Opera Scotland

Looking back at 2013

Posted 22 Dec 2013

At this point, with the year soon to end, let us review the last twelve months.

The most notable event, it seems to us, was the professional premiere in Scotland of Donizetti's Siege of Calais (see here), given a memorable performance by English Touring Opera at the Perth Festival of the Arts. This little known and neglected work featured among others a fine performance by Helen Sherman as Aurelio.  Although there was a full enough house, it is a mystery why the theatre was not sold out.  With such a production and performance, the theatre should have been packed to the rafters.

On the main stage, Scottish Opera's new production of Mozart's Don Giovanni (see here) also stands out.  Some old hands with long memories thought it the company's best attempt yet at this elusive masterpiece.

Other singers?  Amongst some splendid work, Andrew Radley as Bertarido in Rodelinda, Elizabeth Llewellyn in Simon Boccanegra and Jacques Imbrailo as Giovanni stayed long in the mind.

Arguments about the relative quality of opera productions are commonplace, but there surely can be little argument concerning the continued decline in the total number of performances on offer in Scotland.

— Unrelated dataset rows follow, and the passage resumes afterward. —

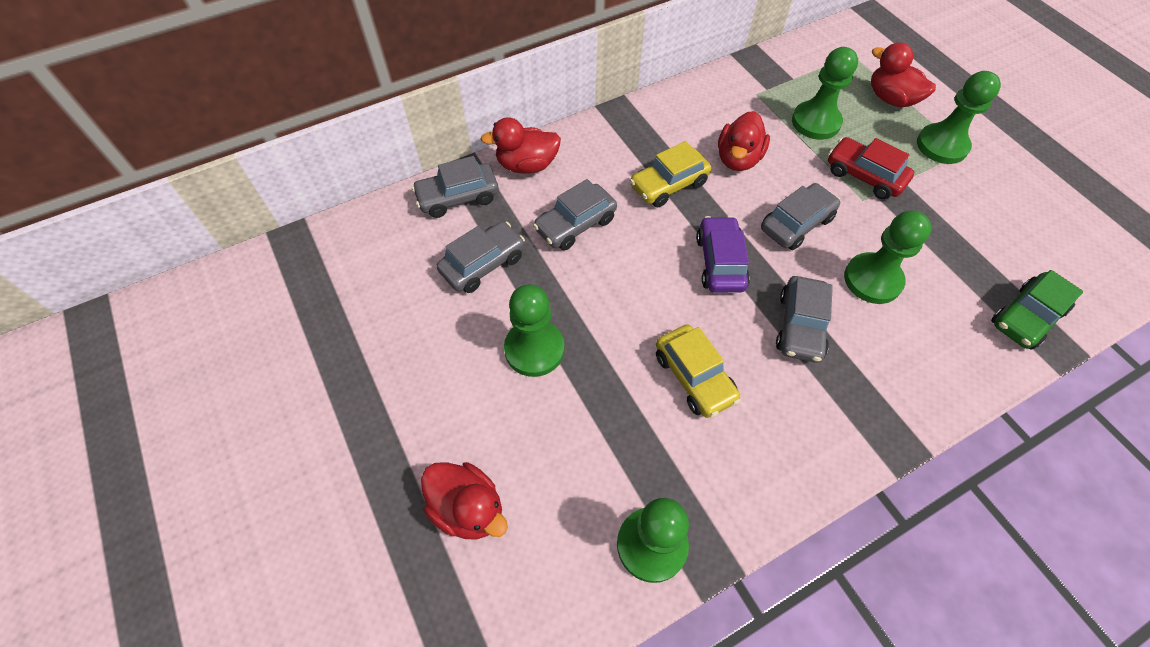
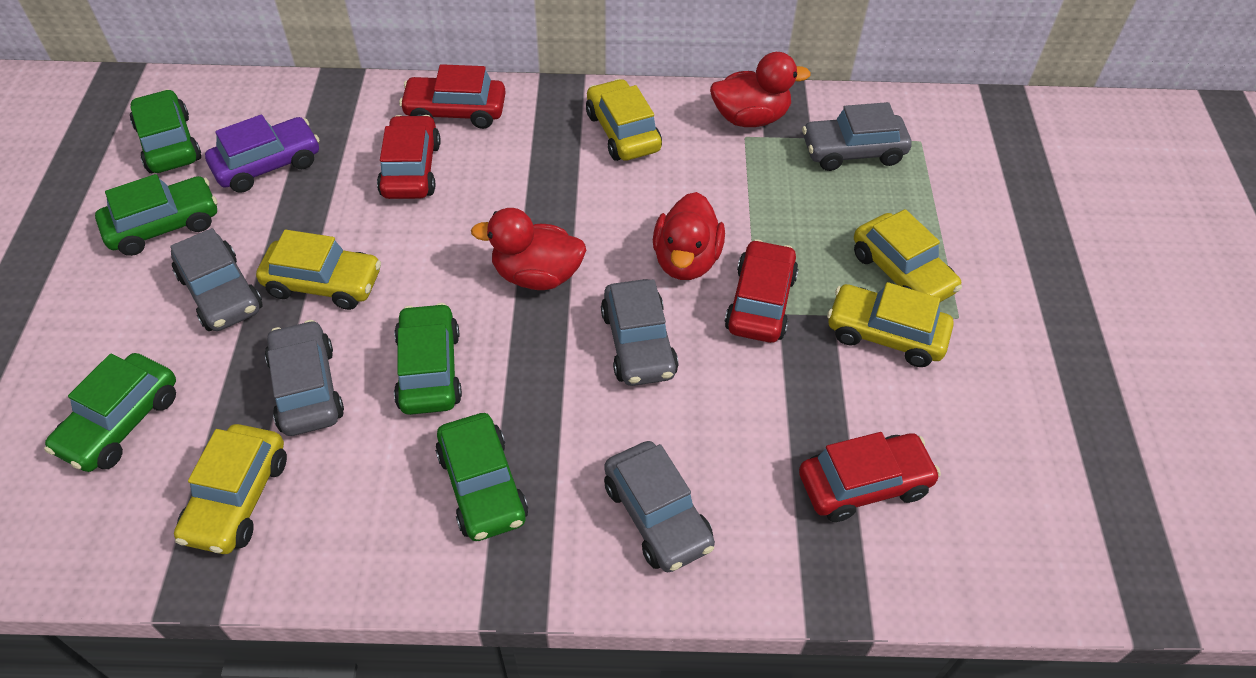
green car: 1 -> 5
green pawn: 5 -> 0
red car: 1 -> 4
red duck: 4 -> 3
yellow car: 2 -> 5

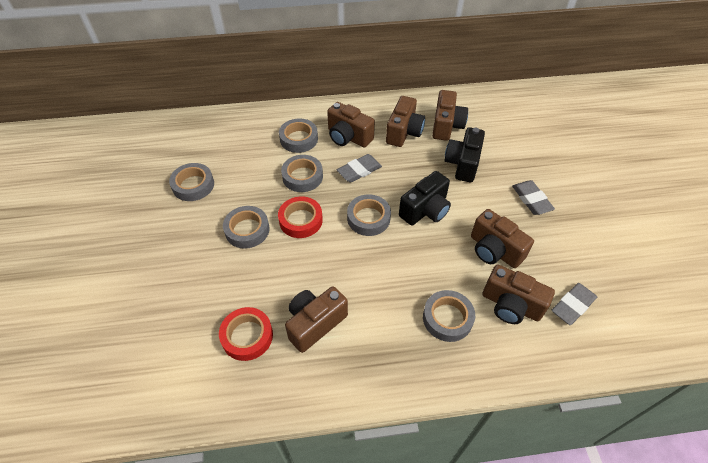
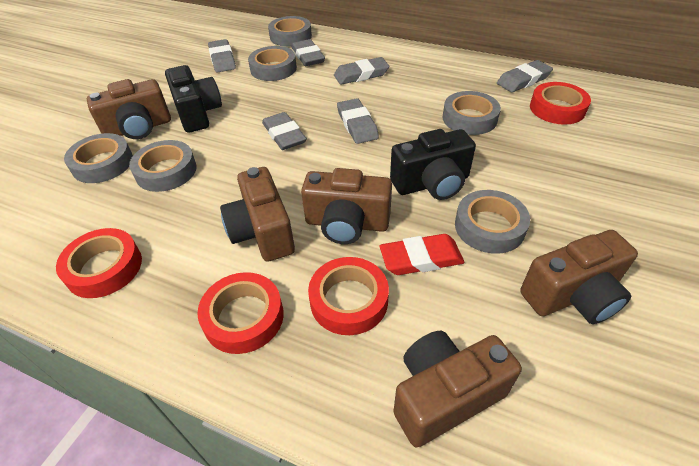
brown camera: 6 -> 5
grey eraser: 3 -> 6
red eraser: 0 -> 1
red tape: 2 -> 4

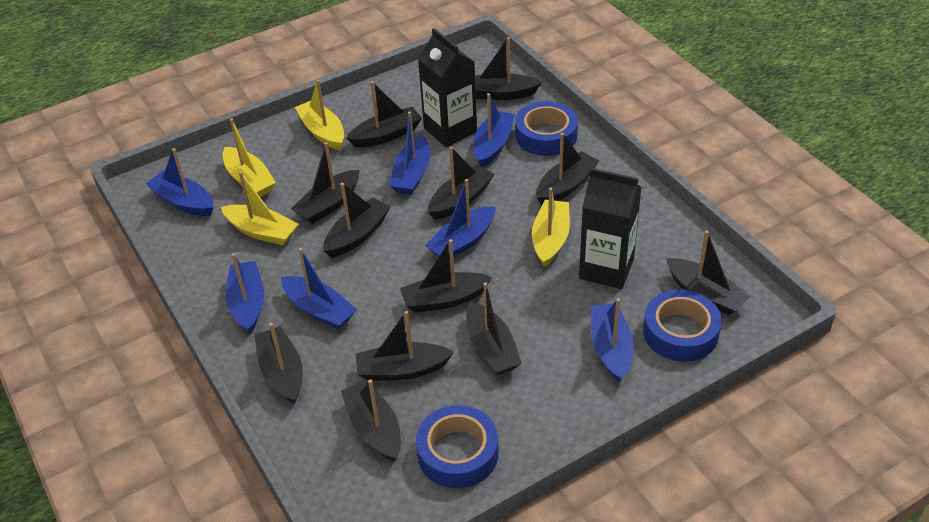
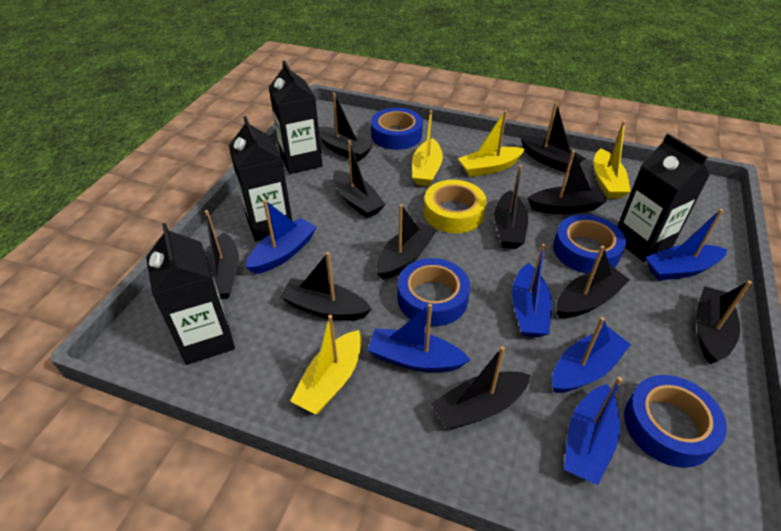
black boat: 12 -> 11
black carton: 2 -> 4
blue boat: 7 -> 6
blue tape: 3 -> 4
yellow tape: 0 -> 1

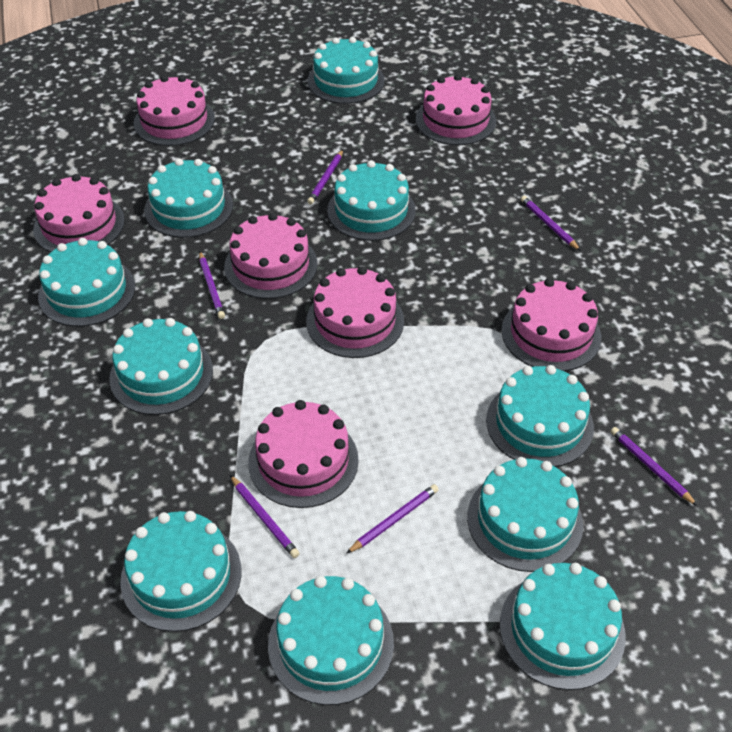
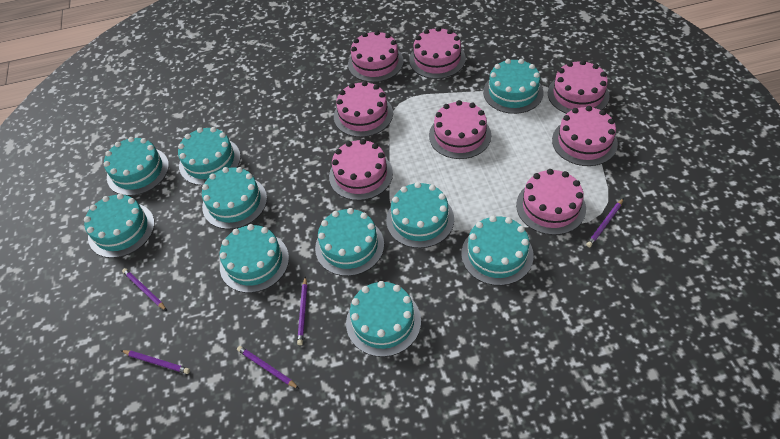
pink cake: 7 -> 8
purple pencil: 6 -> 5

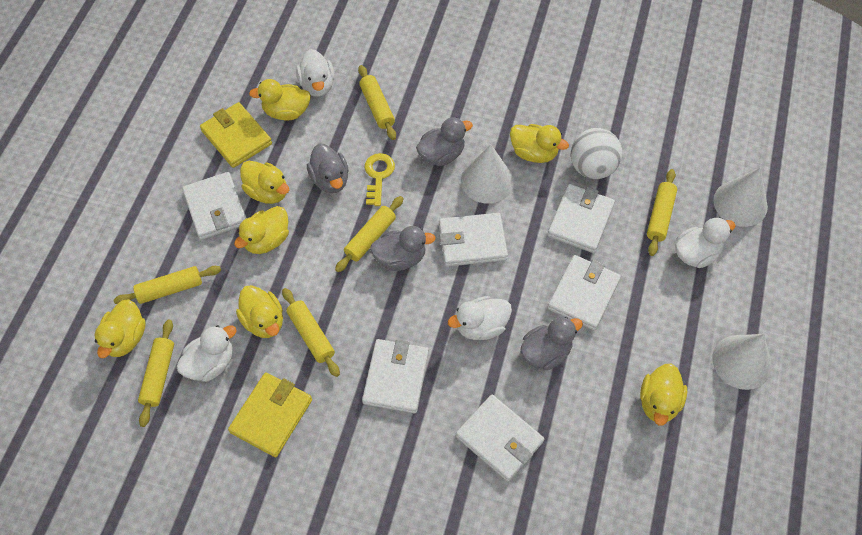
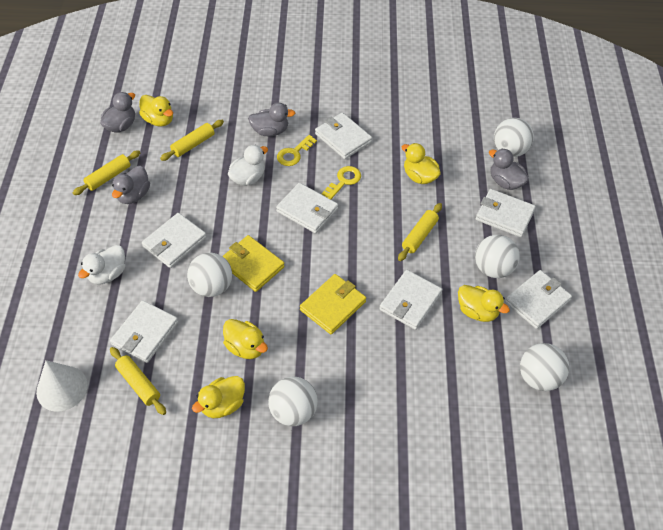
white ball: 1 -> 5
white cone: 3 -> 1
white duck: 4 -> 2
white wallet: 6 -> 7
yellow duck: 7 -> 5
yellow key: 1 -> 2
yellow rolling pin: 6 -> 4

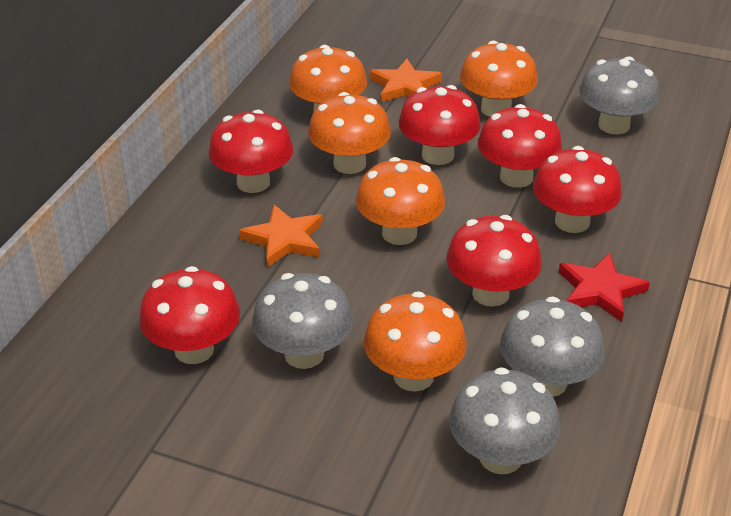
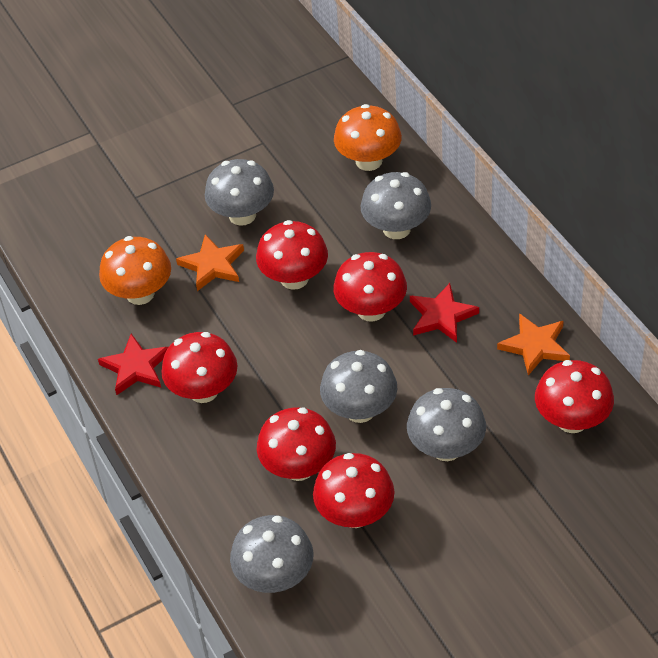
grey mushroom: 4 -> 5
orange mushroom: 5 -> 2
red star: 1 -> 2

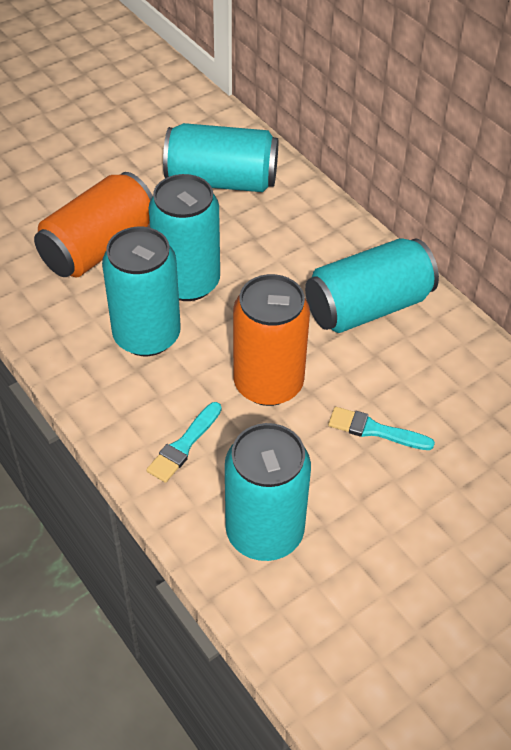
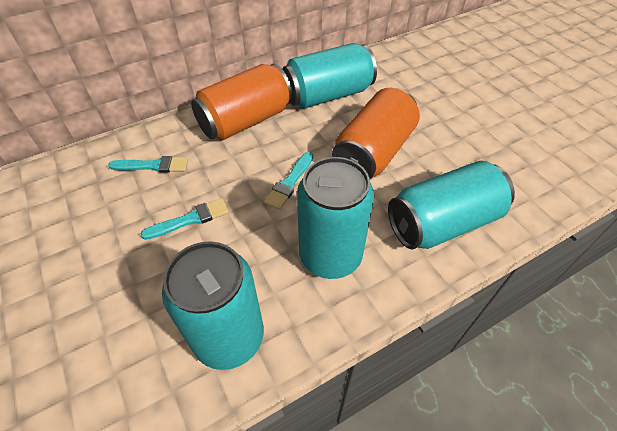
turquoise brush: 2 -> 3
turquoise can: 5 -> 4

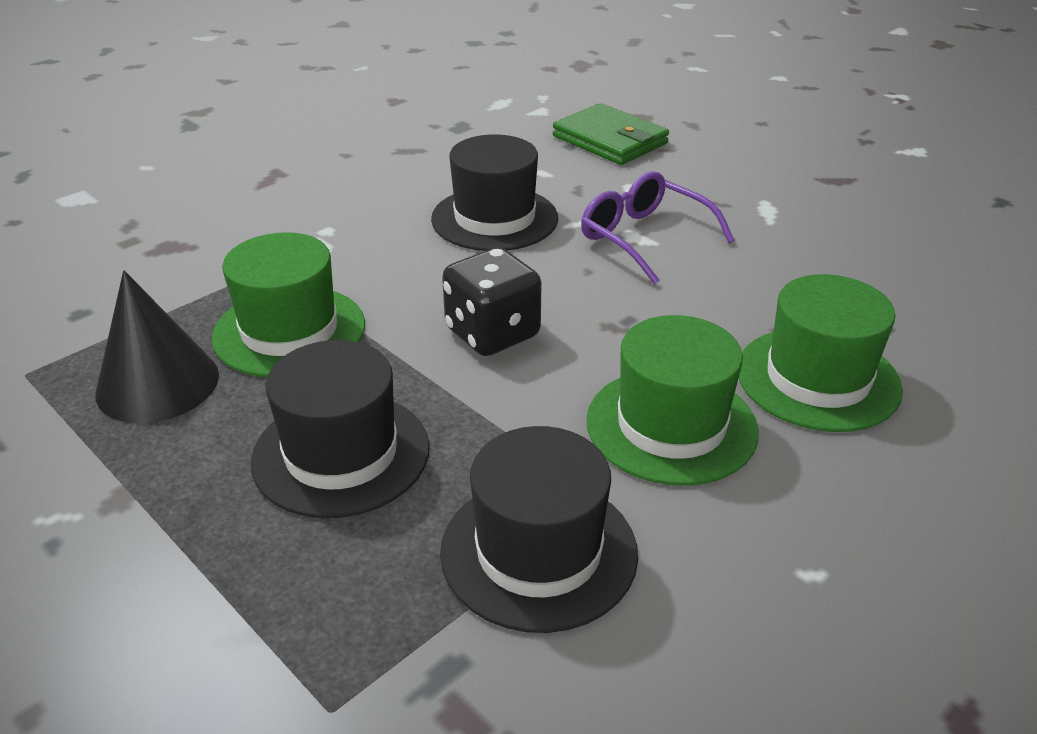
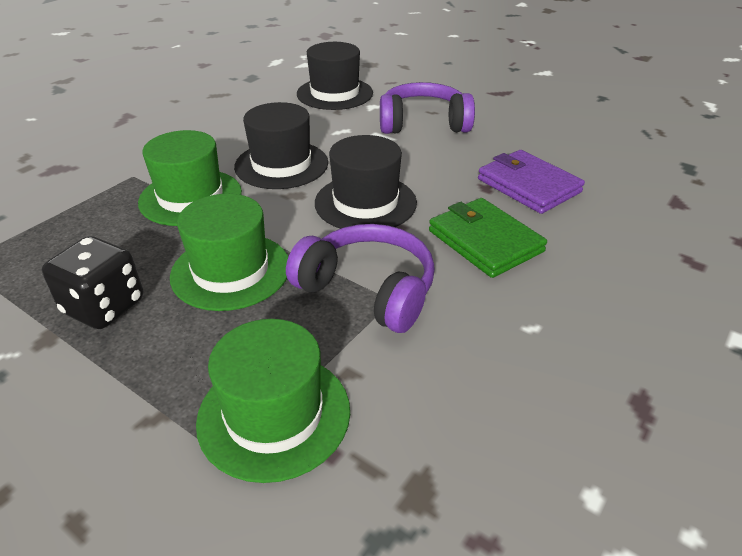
black cone: 1 -> 0
purple glasses: 1 -> 0
purple headphones: 0 -> 2
purple wallet: 0 -> 1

The biggest disappointment of the year related to this year's Edinburgh International Festival. In the face of a cut of one or two per cent in the overall budget, one might have expected a reduction in the number of opera performances, which usually total thirteen or fourteen between theatre and concert hall.  But to find that our annual ration was a paltry six evenings was hard to take.  The quality too gave concern, some being mystified by the need to set Fidelio on a spaceship (see here) and the questions this raised, while others, perhaps with more justification, felt the director's inexperience of working in opera showed.

Anyway, a happy Christmas to you all and let us look forward to the New Year!